On Friday, Iranian Foreign Minister Javad Zarif held meetings with two African leaders visiting Tehran to attend President Hassan Rouhani’s swearing-in ceremony. In a meeting with Ghana’s Vice President Mahamudu Bawumia, the two leaders discussed ways to boost relations between the two countries, particularly in the fields of energy, banking, and agriculture. Separately, the Iranian top diplomat met with his Zimbabwean counterpart Simbarashe Mumbengegwi and they agreed on establishing a joint commission to combat terrorism. The high-level Zimbabwean delegation visiting Tehran is led by President Robert Mugabe.
The Chronicle, a state-owned Zimbabwean news outlet, wrote that both Iran and Zimbabwe are sanctioned by the United States and the two countries have lately been exploring ways to deepen their economic ties. It added that Iran’s Ambassador to Zimbabwe, Ahmad Erfanian, recently “underscored the need to raise the volume of bilateral trade to overcome the illegal Western sanctions.” Tehran and Harare have also established a joint commission to boost diplomatic and economic ties.
Comment: In the past decade, the Islamic Republic has consistently sought to expand its influence in Africa. Former Iranian president Mahmoud Ahmadinejad made significant efforts to enhance Tehran’s relations with African nations to offset Iran’s increasing isolation by the West. While the Rouhani administration’s priority has been to improve Iran’s relations with the West, it has not forgotten Africa and sees it as an important region for Iran’s soft power and hard power strategies. In a meeting with Benin’s new ambassador to Tehran Naim Akibo in June, Rouhani said his administration seeks to boost its relations with African countries, including Benin, and blamed world powers for instability and extremism engulfing the Middle East and Africa.

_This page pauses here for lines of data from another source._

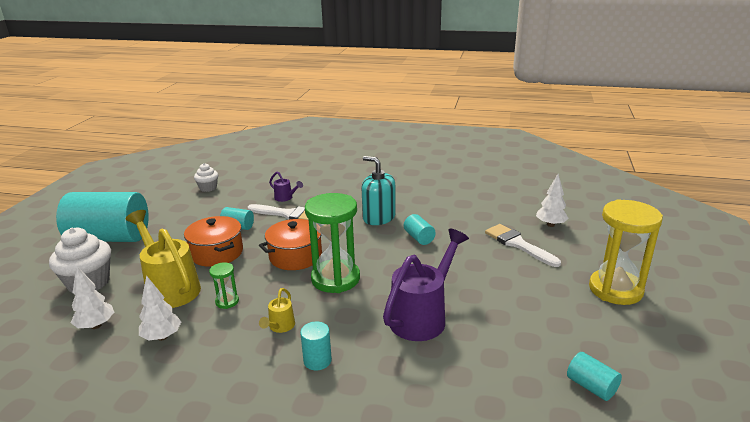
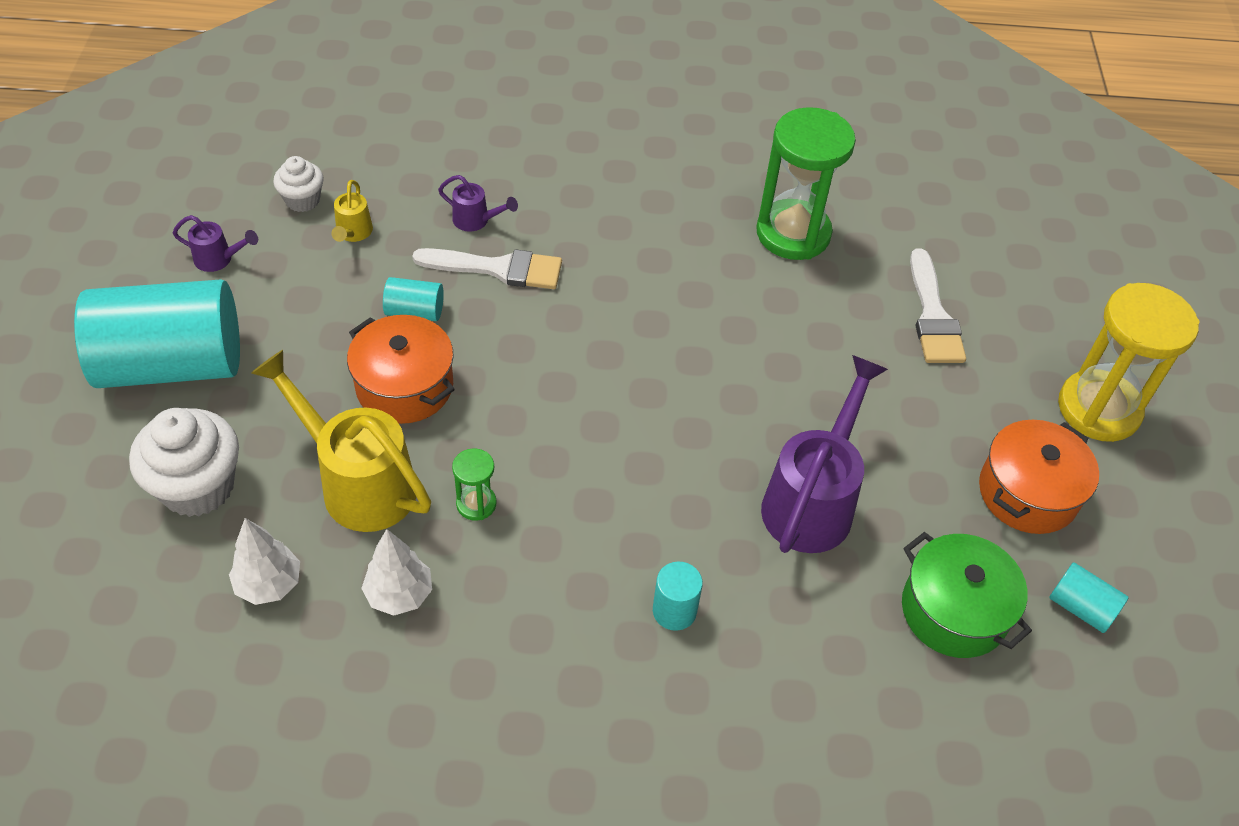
camera: 15 degrees left, 25 degrees up
(157, 204) = (218, 259): none -> purple watering can
(280, 327) = (589, 549): yellow watering can -> yellow watering can (353, 233)
(295, 256) = (555, 381): orange pot -> orange pot (1027, 492)
(335, 279) = (645, 430): green hourglass -> green hourglass (793, 233)
(379, 217) = (674, 264): turquoise soap dispenser -> none
(419, 238) = (761, 314): turquoise cylinder -> none
(500, 379) = (954, 611): none -> green pot
(518, 244) = (933, 316): white brush -> white brush turned 135 degrees counterclockwise
(550, 225) = (980, 260): white tree -> none

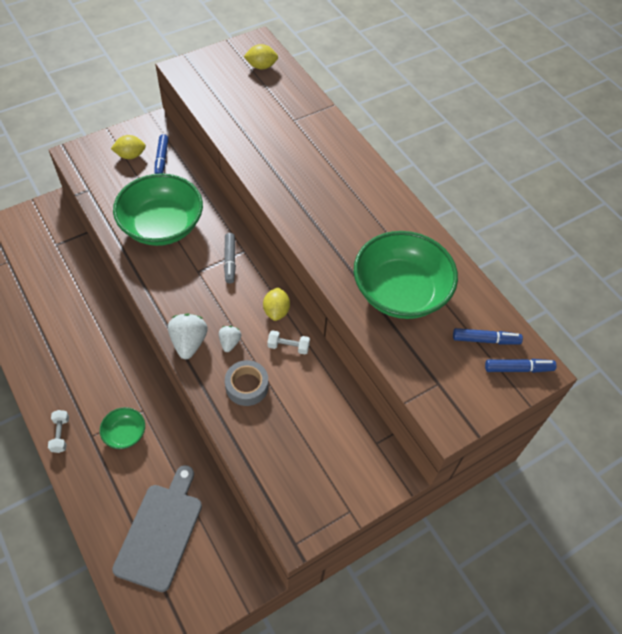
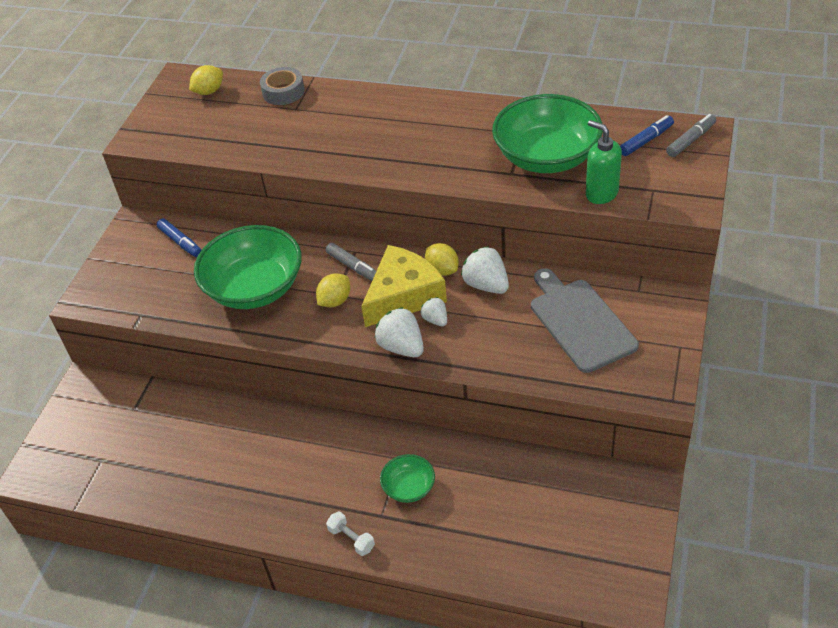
camera: 35 degrees left, 10 degrees down
(130, 155) = (145, 260): yellow lemon -> yellow lemon (335, 301)
(161, 531) = (537, 524): grey cutting board -> grey cutting board (580, 322)
(233, 308) = (403, 295): none -> yellow cheese
(247, 386) = (492, 336): grey tape -> grey tape (283, 92)
(288, 346) = (486, 285): white dumbbell -> white strawberry
(399, 353) = (601, 193): none -> green soap dispenser
(518, 369) = (691, 140): blue marker -> grey marker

Similarly, Zarif stressed in a meeting with his Sierra Leonean counterpart in May that Africa was of paramount significance for Iran in the political, economic and cultural terms.
By building closer ties with African countries, Tehran hopes to gain their support in the United Nations and other international and regional platforms. And as Iran is seeking to become a major exporter of small arms, African countries could also be a lucrative market. In addition, Tehran may hope that its expanding ties with African countries would serve its naval expansion plans in the future.